Wednesday, February 20, 2013

Spotify and the death of physical media: What this means for YOU.


By now, you probably use Spotify to listen to music, especially if you have a job that ties you to a computer for most of the day, like me. The model isn't exactly a new one. It's just like iTunes (or similar music libraries) except for the fact that all the music in the world is on it. Well, except for a few artists

At this point we're so removed from Lars vs. Napster, and Spotify is packaged so much like an application, it hardly feels criminal. However, there are many articles and blog posts that maintain Spotify is taking money right out of the artists' pockets, or paying them too little for each play their track gets. You can, of course, pay for Spotify Premium, 10 bucks a month, to get unlimited access. What this basically means is no commercials and you can listen on mobile devices. Thing is, half the commercials are for Spotify, so the advertising money sure doesn't seem to be there to pay artists properly. Apparently, Spotify has been footing this bill for a while. 

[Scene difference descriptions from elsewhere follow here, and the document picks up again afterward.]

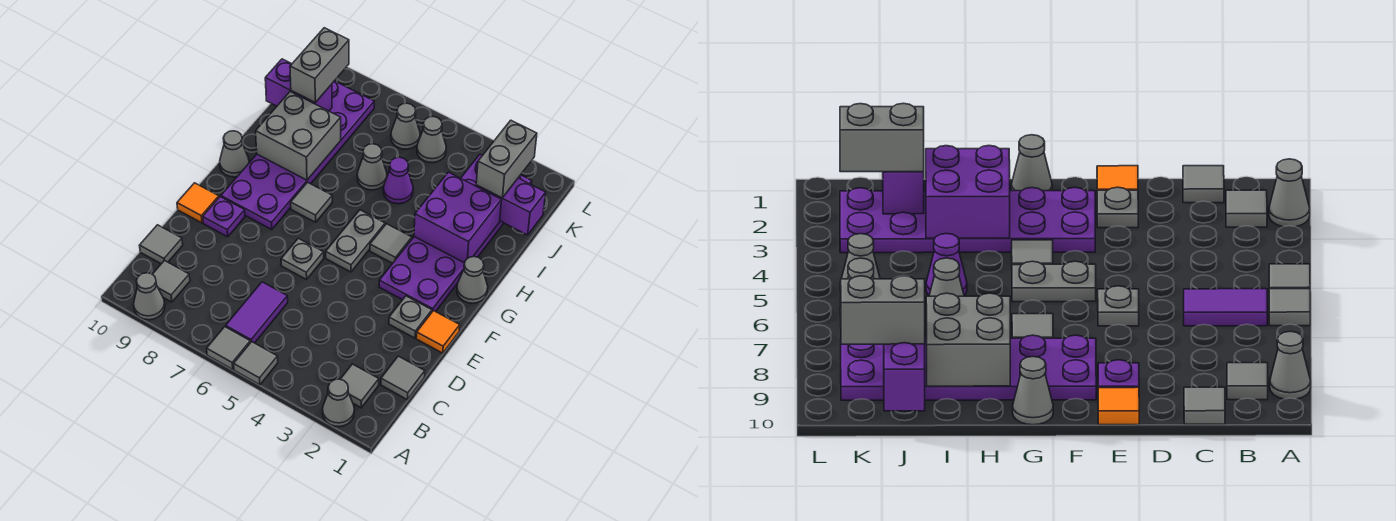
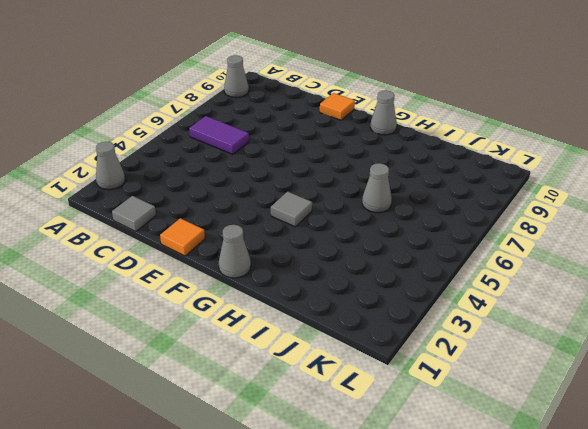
none -> grey tile A5 level 1
none -> grey tile A6 level 1
none -> grey tile B2 level 1
none -> grey tile B9 level 1

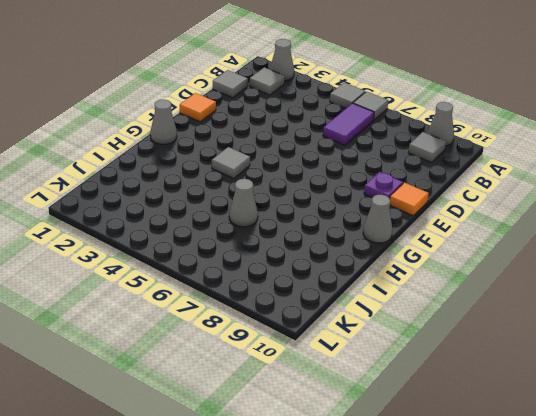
none -> grey tile C10 level 1
none -> grey plate E2 level 1
none -> grey plate E6 level 1
none -> purple plate F2:K3 level 1

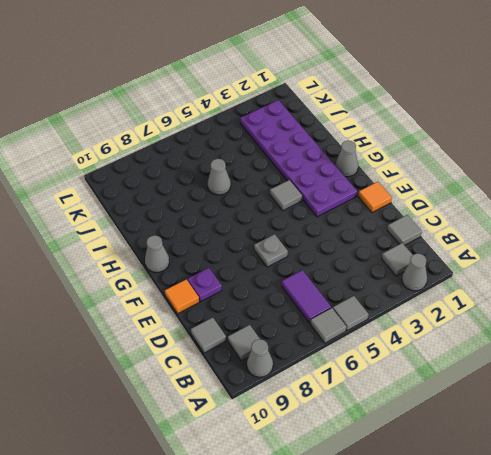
none -> grey plate E2 level 1
none -> grey plate F5:G5 level 1
none -> purple plate F8:K9 level 1
none -> grey tile G7 level 1

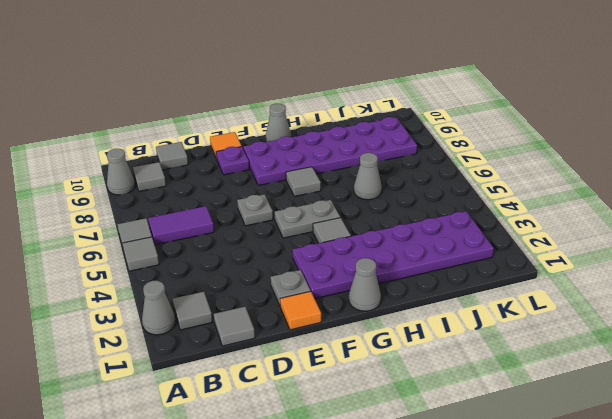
none -> purple cone I5 level 1
none -> grey cone K5 level 1
none -> grey cone K6 level 1
none -> purple brick H2:I3 level 2

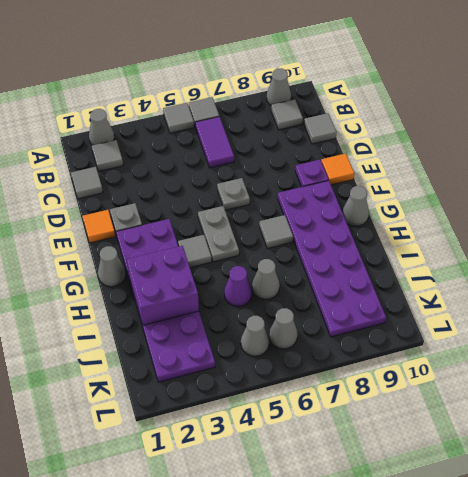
none -> grey brick H8:I9 level 2
none -> purple brick J1:J2 level 2
none -> purple brick J9:J10 level 2
none -> grey brick J2:K2 level 3

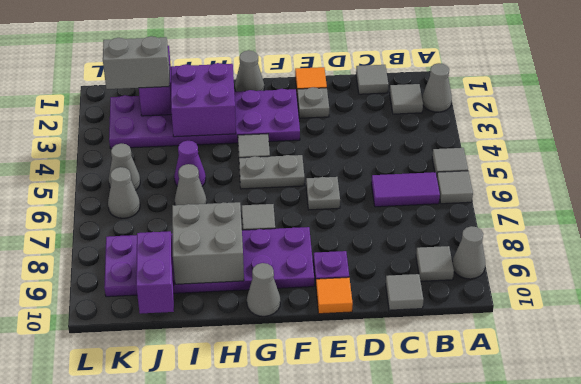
none -> grey brick J9:K9 level 3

In addition to this, if you are one of the people who pays for Spotify Premium (I'm not), you're really only borrowing the music while you have a premium account. Once you cancel, you don't own those songs, so in addition to possibly robbing artists, Spotify is also sort of robbing you. After one year, you will have spent $120, but have no physical media to show for it. 

There it is. Physical media. I bought more compact discs and vinyl LP's in 2012 than I had in many years. Spotify was integral in these purchases. I listened to albums on Spotify for free. The albums I liked, I bought, simple as that. In fact, Spotify's founder uses this defense as well. While I certainly recognize that most people probably don't do this, at least I'm somewhat compensating for listening for free all day. When was the last time you were in an actual store to buy music? How about an honest-to-goodness record store?

So, the problem is two-fold. The internet has made it crazy easy to access the world's music for free, and now it's legal and encouraged. There's also less demand for physical versions of that music. This has been driving up the price of physical music, which really sucks.  Digital music is convenient, until that hard drive shits the bed. Of course, my basement could flood and ruin all my vinyl, so what do I know?

Something to consider whilst browsing the Spotify library, I suppose.